A Time to Plan, and a Time to Let Go
Taking the Lessons of COVID on the Road
I can feel the familiar excitement and anxiety bubbling up as I take my pen and start my packing list. I'm referring to the weather forecast for the next 10 days as I decide what to bring, and I'm carefully updating my Google Doc with the reservation numbers, travel times, and sights to see on my drive from Etna, New Hampshire, to Nashville, Tennessee.
This drive is symbolic, for me, like a "light at the end of the tunnel" trip after a long pause from traveling during COVID. I had my second shot on April 15 and by the time I leave, I will have satisfied the recommended 14 days after to meet the criteria for being fully vaccinated. Along the drive from New Hampshire to Nashville, I will see friends from college and graduate school that I haven't seen in years (including staying with one friend who I haven't seen since 2007!!) and visit four East Coast national parks that I have never explored. My trip will culminate in Nashville, where I will celebrate the anniversary of my friends Steph and Charles and meet their new baby, Charles Jr!

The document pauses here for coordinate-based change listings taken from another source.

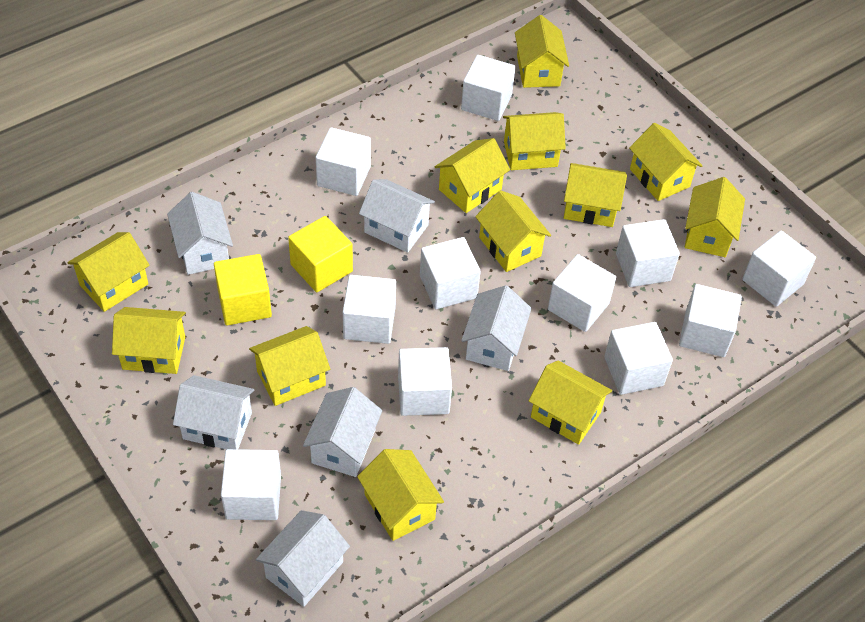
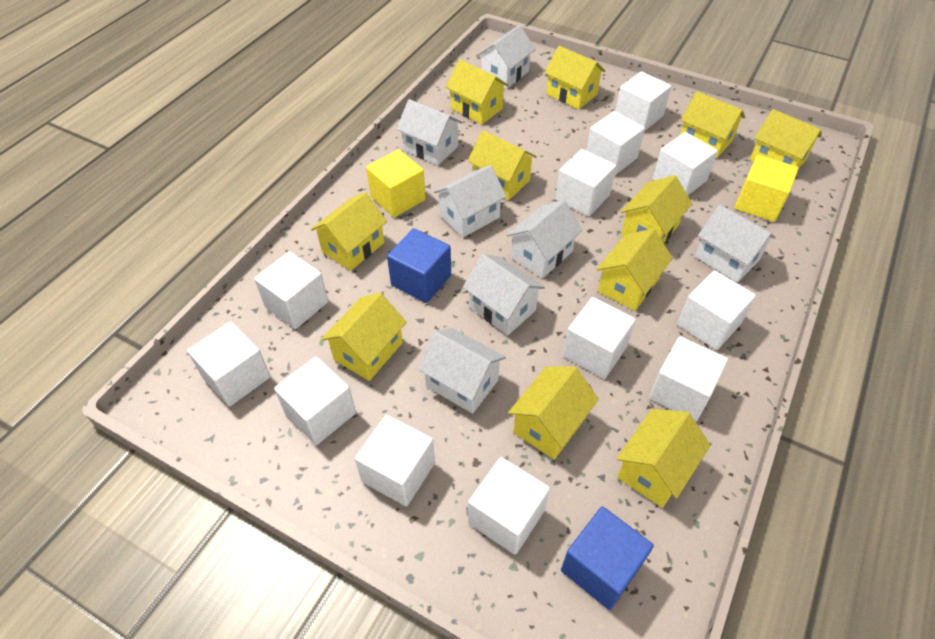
blue cube: 0 -> 2
white cube: 11 -> 12
white house: 6 -> 7
yellow house: 12 -> 11

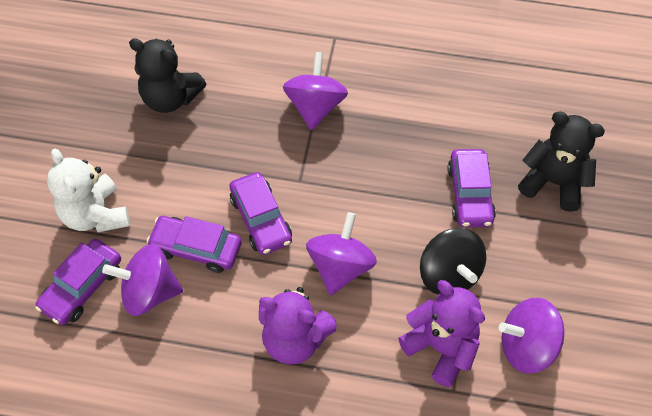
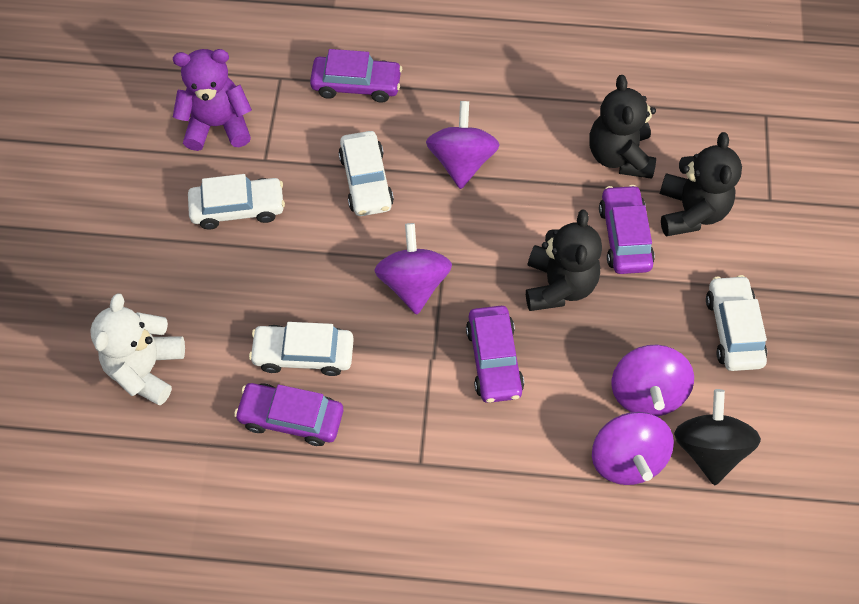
black teddy bear: 2 -> 3
purple teddy bear: 2 -> 1
white car: 0 -> 4

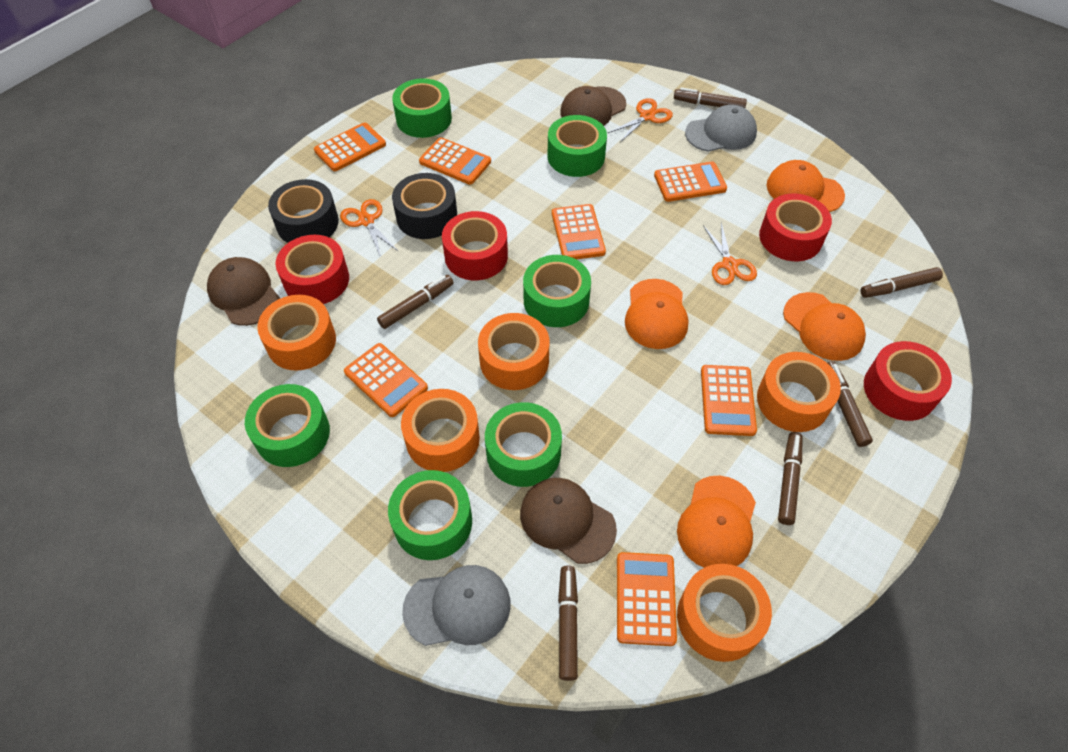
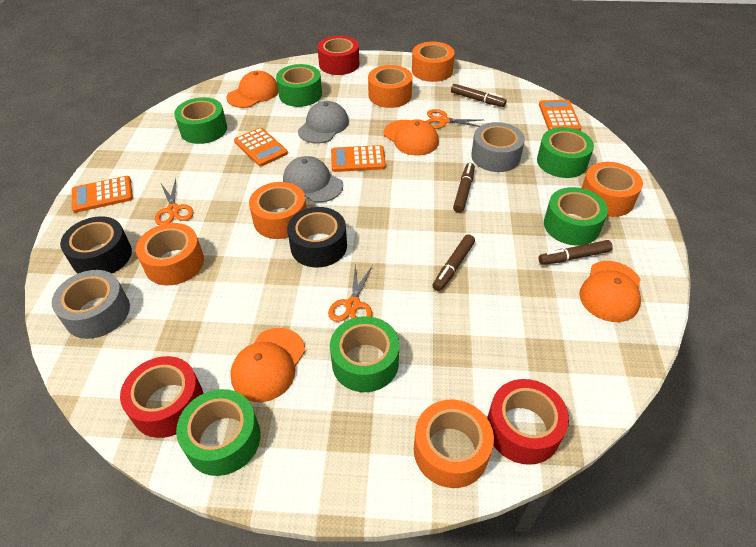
brown cap: 3 -> 0
brown marker: 6 -> 4
grey tape: 0 -> 2
orange calculator: 7 -> 4
orange tape: 5 -> 6
red tape: 4 -> 3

There is so much to look forward to. I moved home to the East Coast from California during the pandemic. It was hard to reconnect with old friends because of the cold weather and the raging COVID numbers. Having just left behind four years of working as a high school principal, I was worried about whether I would be able to get my business off the ground, where I would live, how I would get health insurance. With many of those questions solved by time, trust, and the forced introspection of COVID, my spirit is ready for a trip, as is my immune system and the natural world blooming around us.
As I print my permit for backpacking in the Great Smoky Mountains National Park, I am reminded of how, when I was starting my 29th year, I set a goal of visiting 30 national parks by the time I turned 30. Considering how big our country is, this was an ambitious goal. It was fun to try to achieve it, and it got me focused on planning trips and researching places I might not have had on my radar otherwise. But because of the strict schedule I was on, I felt like I had to get the planning down to the minute in order to fit it all in. Take, for example, my first solo backpacking trip, through the Grand Canyon. I went on Easter weekend, flying out Thursday night, hiking in Good Friday, walking all Saturday, and on Sunday trekking out 6 miles, driving the 3.5 hours back to Phoenix, and flying home to SFO all in time to pack my lunch for Monday at school. All those pieces had to be perfectly timed, so I researched the heck out of my trip to make sure I'd be able to fit everything in.
As I reach for my familiar backpacking checklist, I find it is all there waiting for me. The backpack, hammock, sleeping pad, and bag. The Camelbak, headlamp, spork, and hiking sticks. I even have a special storage container in my mudroom where I keep all the flavors of backpacking snacks I like to choose from.
And just like my actual gear, I find that the instinct to research and plan everything is waiting, too. The Google Maps multipoint itinerary. The favorite guidebooks and blogs. The weather reports. And I find myself asking, "How can I live out this trip with what I've learned from COVID?"
Because for me, COVID has been painful, and also a profound gift. It has helped me realize how much I thought I could control everything and the intense pressure to research/ plan/ execute it perfectly that I felt as a result. COVID helped me realize that packing things in is not always a good thing, that in order to experience some of the most profound epiphanies you might have to be bored or lonely first in order to be attentive to what is happening within. And COVID helped me realize that it's not about how many parks you visit or miles you hike, but the way you are present with those miles, those parks, those people you meet along the way.
I know that it won't be easy to let go of old habits. They served me well for a long time. But I also know that the lessons that are hardest to learn are often the ones I need most, and that what I have been forced to confront by this pandemic is what I really needed to hear all along. Not only is it okay to let go, it might even be fun.